Russia may fast-track citizenship for imperial descendants

Russia may fast-track citizenship for imperial descendants

The Russian State Duma has suggested simplifying the granting of Russian citizenship to direct descendants of nationals of the Russian Empire who now live abroad.

The initiative was put forward by the lower house’s Committee for Nationalities. Descendants of the Russian Empire – which collapsed after the February 1917 Revolution – are part of “the same nation and civilization,” committee head Gadzhimet Safaraliyev told Izvestia daily. People of Russian heritage currently live all around the globe. Syria, for example, is the home of the Cherkessian diaspora. Their forebears moved to the region from territories that were part of the Russian Empire following the 19th-century Caucasian war. “What should we do with them? Leave them [in war-torn Syria]?” Safaraliyev said.The biggest wave of emigration from Russia followed the dramatic events of the beginning of the 20th century: Revolutions, the fall of the Tsar, World War I, a civil war and the creation of the Soviet Union.If the suggested amendments to the Law on Citizenship are passed, emigrants’ children and grandchildren will be able to get Russian passports and come to back to their historic homeland; archived documents would help them prove their Russian heritage.
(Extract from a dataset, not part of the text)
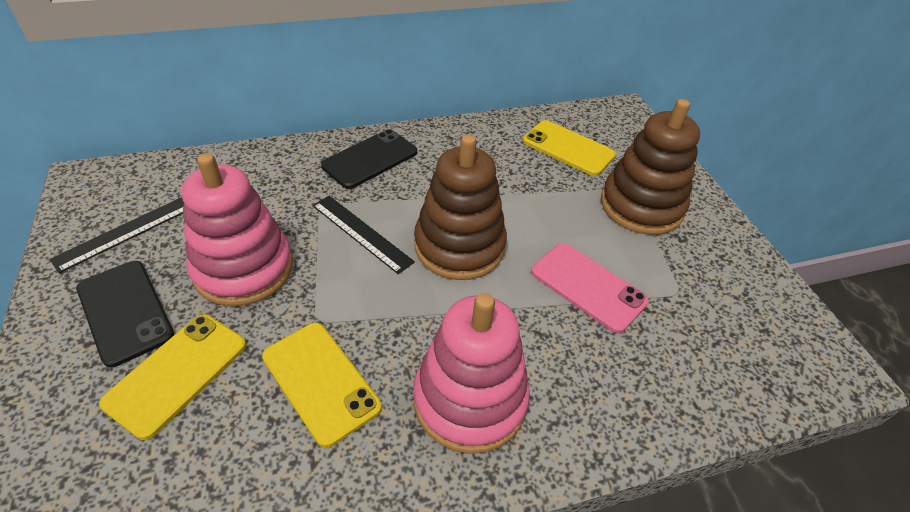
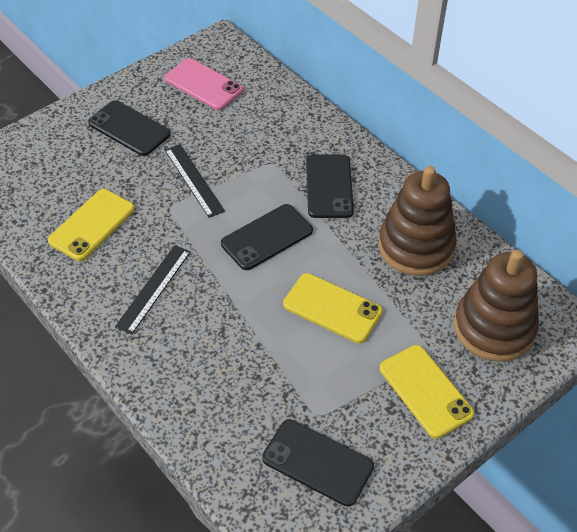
black phone: 2 -> 4
pink stacking toy: 2 -> 0

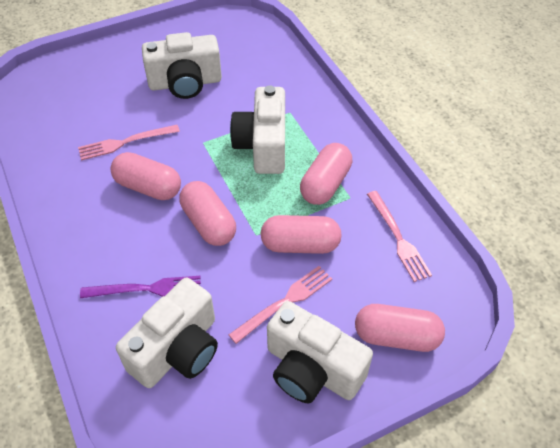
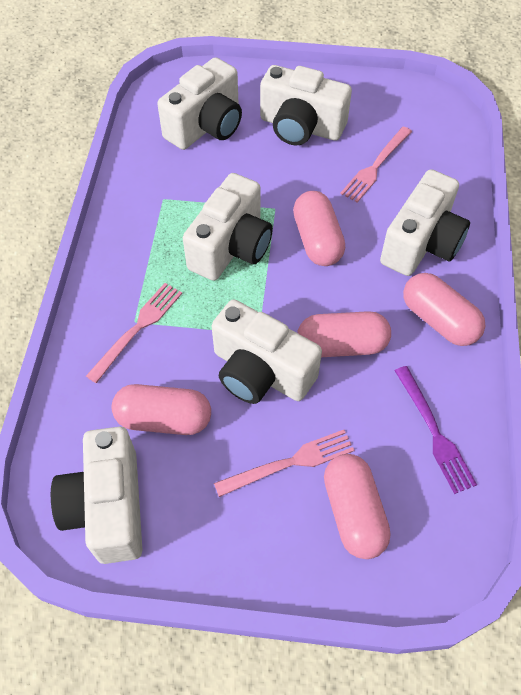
white camera: 4 -> 6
Earlier, President Vladimir Putin urged Russian lawmakers “to develop a simplified procedure for granting Russian citizenship to our compatriots, the bearers of the Russian language and Russian culture, the direct descendants of those who were born in the Russian Empire and the Soviet Union, for those who want to take up permanent residence in our country and, therefore, to give up their current citizenship.”In his annual address to the Federal Assembly, Putin said that Russia needs new blood – educated and hardworking people who want to move to the country and consider it their homeland.Meanwhile, opponents of the proposal worry that a mass repatriation program could become a financial burden for Russia. Critics also argue that the bill may cause an increase of immigration from the former Soviet republics in the Caucasus and Central Asia, adding to the thousands of migrant workers from those regions that have already come to Russia.According to Yevgeny Borbrov from the presidential Council for Human Rights, those who need help the most should be taken care of first. “Descendants of the Russian Empire feel not bad in foreign countries, unlike descendants from the USSR who were left by the state holding an empty bag,” Borbrov told Izvestia.Currently, those who wish to get Russian citizenship have to go through a long and complicated procedure.